In the example below, one action might be to “Block Office Communication application from creating child processes.”
The Secure Score dashboard will even provide you with “Top Improvement Actions,” or actions you need to improve as soon as possible or ones that will be quick to address to help you improve your score quickly. It will even break down each action by how much in percentages it could improve your overall score.
4. Benchmarks
Microsoft also computes the average score across all Microsoft 365 tenants of similar industries and sizes so you can see how your score compares to other organizations. Even so, keep in mind that all organizations have their own security needs and requirements, so the comparison is only an interesting chart to note and should not be used to gauge your company’s security effectiveness.
How to Access and Use Your Score
To access Microsoft 365 Secure Score, you need Microsoft 365 with Exchange Online, SharePoint Online, or OneDrive for Business.
Once your admins are in a global or custom role, they will have access to Secure Score and will be able to share results with any non-admin users. The results are available graphically at the site and are downloadable for manipulation in Excel.

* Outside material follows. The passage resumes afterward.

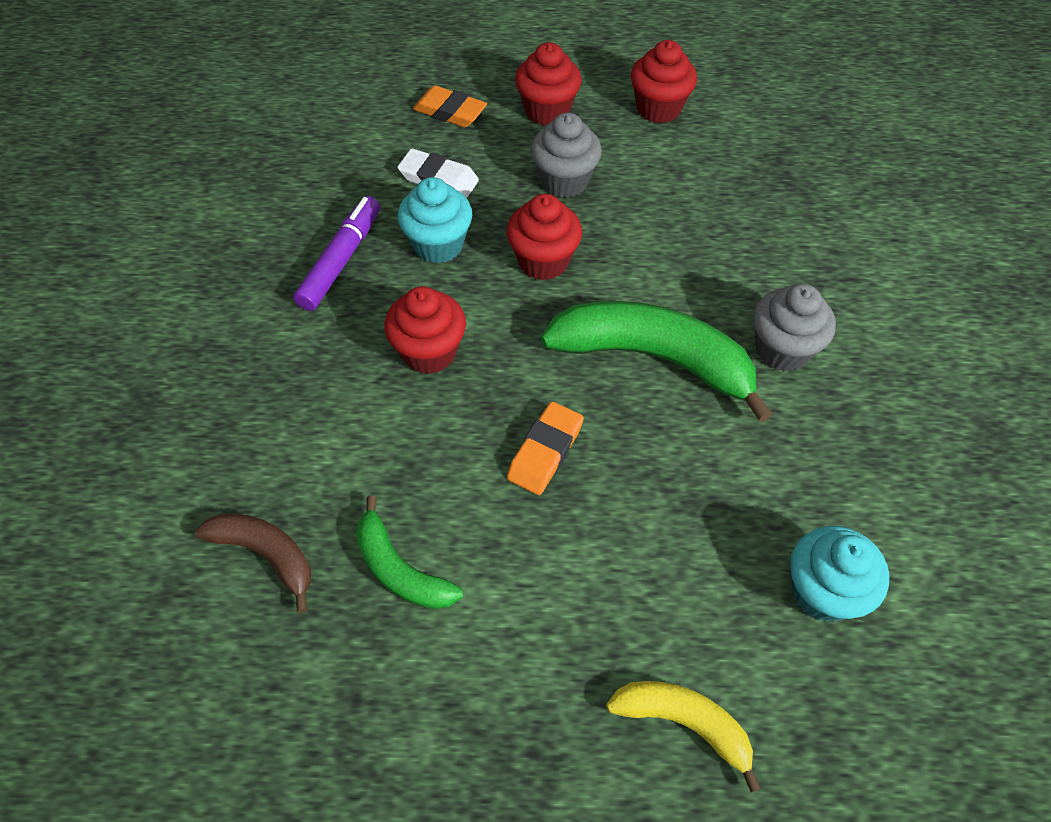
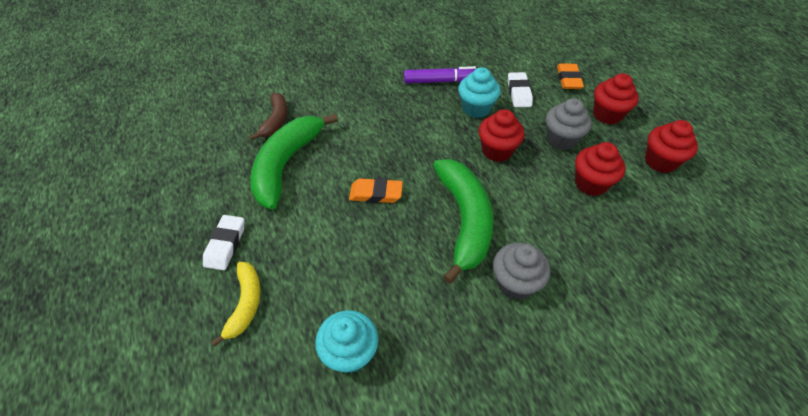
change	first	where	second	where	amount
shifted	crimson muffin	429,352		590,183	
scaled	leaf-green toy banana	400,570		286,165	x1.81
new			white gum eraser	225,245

Your IT administrators and security teams can then use the Excel spreadsheet to:
- Mark off security improvement actions as they’re completed.
- Create team-wide key performance indicators based on the score’s additional recommendations.
- Help determine departmental strategies for the next month, quarter or year, especially when it comes to identifying vulnerabilities and determining ways to mitigate security risks.
Microsoft Secure Score: A Guide, not a North Star
Because of the breadth and depth of the Microsoft 365 platform, it is easy to overlook (and even forget) some key security settings. But this tool ensures you do not miss anything. That means your chief information security officer (CISO) will forget your name, which is a positive side effect!
This tool, however, is not designed to gauge the likeliness of a security breach in your organization’s tenant, nor should it be used as a single source of truth for your organization’s security practices.
Every organization is different and will require different cybersecurity needs – if you’re in an organization that requires a lot of collaboration, some security recommendations may prevent your team from working together seamlessly. Conversely, if you work for a financial services company in a heavily regulated industry, you’ll likely need a much higher score than the aforementioned organization.
What’s a Good Score?
As noted above, recommendations, and therefore the Secure Score itself, are all relative. While you can’t sacrifice security for the desires of the users, you also can’t sacrifice user satisfaction for the desires of the security team. In general, an aggregate score of less than 50 percent likely means you have some improvements to make.
The Initial Score Is Only Step One
Getting your Microsoft 365 Secure Score and reviewing a few of the actions based on your company’s overall needs is only step one. Cybersecurity and your own organization’s risk posture is ever-evolving, especially as data breaches become more rampant and as your team shifts focus. There’s a reason Secure Score tracks your progress over time – so that your team can continue to return to its recommendations and determine your next steps.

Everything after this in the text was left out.